- Gen. Joshua Barnes House
- U.S. National Register of Historic Places
- Location: W side of SR 1326 at SR 1327, near Wilson, North Carolina
- Coordinates: 35°45′44″N 77°54′9″W﻿ / ﻿35.76222°N 77.90250°W
- Area: 3.9 acres (1.6 ha)
- Built: c. 1830, c. 1844, c. 1870
- Architectural style: Greek Revival, Central Hall Plan
- MPS: Wilson MRA
- NRHP reference No.: 86000764
- Added to NRHP: February 13, 1986

= Gen. Joshua Barnes House =

Historic house in North Carolina, United States

Gen. Joshua Barnes House is a historic house located along SR 1326 near Wilson, Wilson County, North Carolina.

== Description and history ==
It was built about 1844, and is a two-story, central-hall-plan, Greek Revival style frame dwelling.

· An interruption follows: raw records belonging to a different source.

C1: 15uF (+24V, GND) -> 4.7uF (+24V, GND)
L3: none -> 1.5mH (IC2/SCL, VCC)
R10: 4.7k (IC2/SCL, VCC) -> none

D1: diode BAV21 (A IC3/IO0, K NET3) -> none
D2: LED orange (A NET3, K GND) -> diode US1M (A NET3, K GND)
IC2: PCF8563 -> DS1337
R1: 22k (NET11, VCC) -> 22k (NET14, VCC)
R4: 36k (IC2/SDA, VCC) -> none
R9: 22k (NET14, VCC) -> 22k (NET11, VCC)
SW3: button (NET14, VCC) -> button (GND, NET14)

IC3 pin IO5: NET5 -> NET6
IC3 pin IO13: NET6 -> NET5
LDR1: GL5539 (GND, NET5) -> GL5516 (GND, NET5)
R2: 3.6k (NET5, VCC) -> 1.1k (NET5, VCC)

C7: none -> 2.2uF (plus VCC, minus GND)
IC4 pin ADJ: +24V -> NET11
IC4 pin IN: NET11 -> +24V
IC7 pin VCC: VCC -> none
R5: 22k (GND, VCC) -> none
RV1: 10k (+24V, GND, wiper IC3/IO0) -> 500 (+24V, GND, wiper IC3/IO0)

It was built around the nucleus of an earlier, Federal style dwelling built about 1830 and remodeled about 1870. It has a shallow hipped roof and one-story, full-width front porch. Attached to the rear of the house is a small one-story Greek Revival frame structure connected by an enclosed breezeway. It was built by Gen. Joshua Barnes, who is considered the father of Wilson County.

It was listed on the National Register of Historic Places on February 13, 1986.